Hacker News new | ask | show | jobs
by gvinciguerra 1977 days ago
Hi @thesz!

The experiment you are referring to is done in main memory with an optimised in-memory B+tree implementation. We didn't plot the performance for larger page sizes because in our machine they performed poorly, as you can already see from the configuration with 1024-byte pages. So we're not favouring our approach at all.

Note also that next-gen memories have smaller and smaller access granularities. For example, the Intel's Optane DC Persistent Memory accesses blocks of 256 bytes, while the Intel's Optane DC SSD accesses blocks of 4 KB. I guess that data structures with blocks of 16K-256K are disproportionate in these cases.

About LSM-trees, nothing prevents you to use a PGM-index (which you can construct during the compaction of levels, thus without scanning data twice) to speed up the search on a long immutable level. Or also, to use a PGM-index on data which is organised into RLE-compressed disk pages ;)

2 comments

These blocks of 256 bytes most probably are stored in wear-leveling database of some sort hidden inside NVME. These databases are often LSM-tree-based.
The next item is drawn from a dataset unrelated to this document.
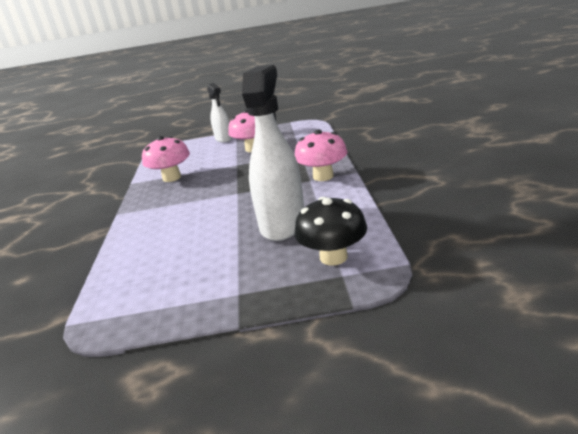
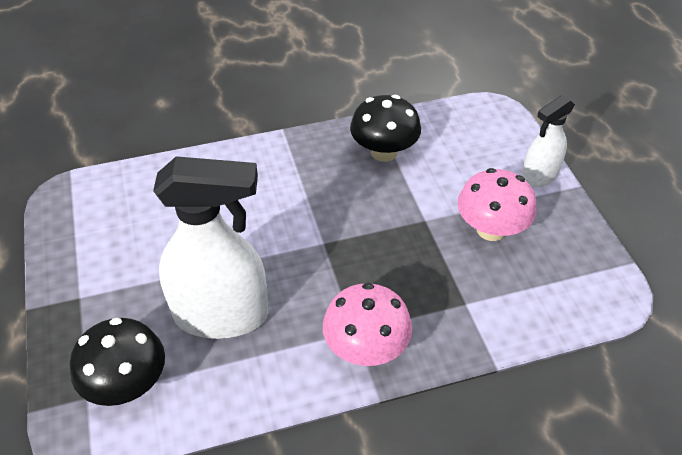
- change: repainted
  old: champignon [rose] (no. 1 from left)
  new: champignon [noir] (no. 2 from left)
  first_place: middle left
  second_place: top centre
So, writing larger blocks still has benefits, especially when you use compression.

If you think you only need 256 byte pages, average price for 10G hard disk drive is ~$300 [1] and average price for 2G SSD drive is also ~$300 [2].

[1] https://pcpartpicker.com/trends/internal-hard-drive/?__cf_ch...

[2] https://pcpartpicker.com/trends/internal-hard-drive/?__cf_ch...

Five times price/Gb difference. If you need large storage, you need hard disks.

B-trees are good with hard disks, is PGM index good with them too?

From a Big-Oh point of view, the answer is a big yes. No matter the memory technology or the disk page size, be it 256B or 16KB, the PGM-index can scale as B-trees or even better (see my comment here https://news.ycombinator.com/item?id=25901889).
Can you provide us with (preferably drop-in) replacement of LMDB as a proof?

Because your big-O looks like big-O of cache-oblivious algorithm and I saw no proof of that.

Are you aware of any contemporary on-disk or in memory DB system that typically uses a page size of 4KiB or less? And if not, are you expecting that to become a trend in the future?